Now that we covered the basics of the SVG internals, we will take a look at some tools to work with SVG files.
As of Internet Explorer 9, all major browsers support SVG: IE 9, Mozilla Firefox, Safari, Google Chrome and Opera. Mobile devices with Webkit-based browsers also support SVG. On older or smaller devices, chances are that SVG Tiny is supported.
URL: www.inkscape.org
One of the most important tools for a graphics format is a decent drawing program. Inkscape offers state-of-the-art vector drawing, and it's open source.
Moreover, it uses SVG as its native file format. To store Inkscape specific data, it extends the SVG file with elements and attributes in a custom namespace, but you can also choose to export as plain SVG.
URL: www.adobe.com/products/illustrator/
Before Adobe acquired Macromedia, it was the most prominent promoter of SVG. From this time stems the good support of SVG in Illustrator. However, the resulting SVG often shows some quirks, that make it necessary to post-process it for general applicability.
URL: xmlgraphics.apache.org/batik/
Batik is a set of open source tools under the roof of the Apache Software Foundation.
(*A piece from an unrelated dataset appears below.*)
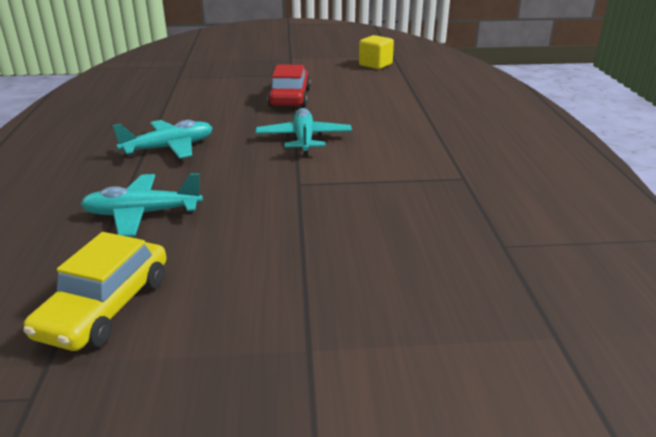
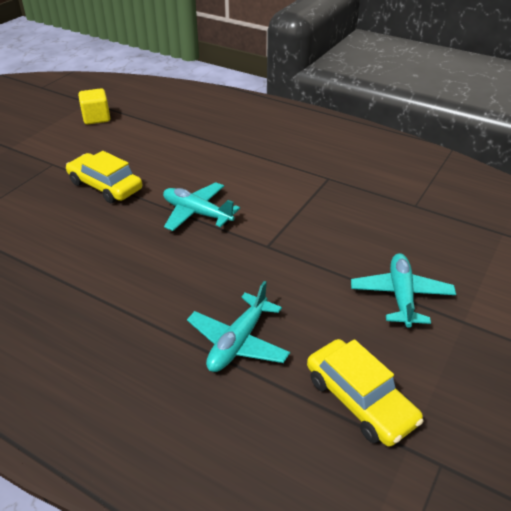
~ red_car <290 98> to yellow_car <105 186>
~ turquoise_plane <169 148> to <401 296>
The toolkit is written in Java and offers almost complete SVG 1.1 support, as well as some features that were originally planned for SVG 1.2.
Batik offers a viewer (Squiggle), a rasterizer for PNG output, an SVG pretty printer to format SVG files, and a TrueType-to-SVG-Font converter.
Together with Apache FOP Batik can transform SVG to PDF.
Several projects exist that can create a raster image from an SVG source. ImageMagick is one of the most famous command-line image processing tools. The Gnome library rsvg is used by the Wikipedia to raster their SVG graphics. Usage of headless browsers such as SlimerJS and PhantomJS are also popular for this purpose, as the image produced is closer to what the SVG will look like in the browser.
URL: raphaeljs.com
This is a JavaScript library, that acts as an abstraction layer between browser implementations. Notably older versions of Internet Explorer are supported by generating VML, a vector markup language, that is one of two ancestors of SVG and exists since IE 5.5.
URL: snapsvg.io
A newer JavaScript abstraction layer from the same author of Raphael JS. Snap.svg is designed for modern browsers and therefore supports the newest SVG features like masking, clipping, patterns, full gradients, groups. It does not support the older browsers that Raphael does.
URL: www.google.com/google-d-s/drawings/
Drawings from Google Docs can be exported as SVG.
The well-known plotting tools xfig and gnuplot both support exporting as SVG. To render graphs on the web JSXGraph supports VML, SVG and canvas, automatically deciding which technology to use based on browser capabilities.
In GIS (Geographic Information System) applications SVG is often used as both storage and rendering format. See carto.net for details.
The W3C offers a list of programs that support SVG.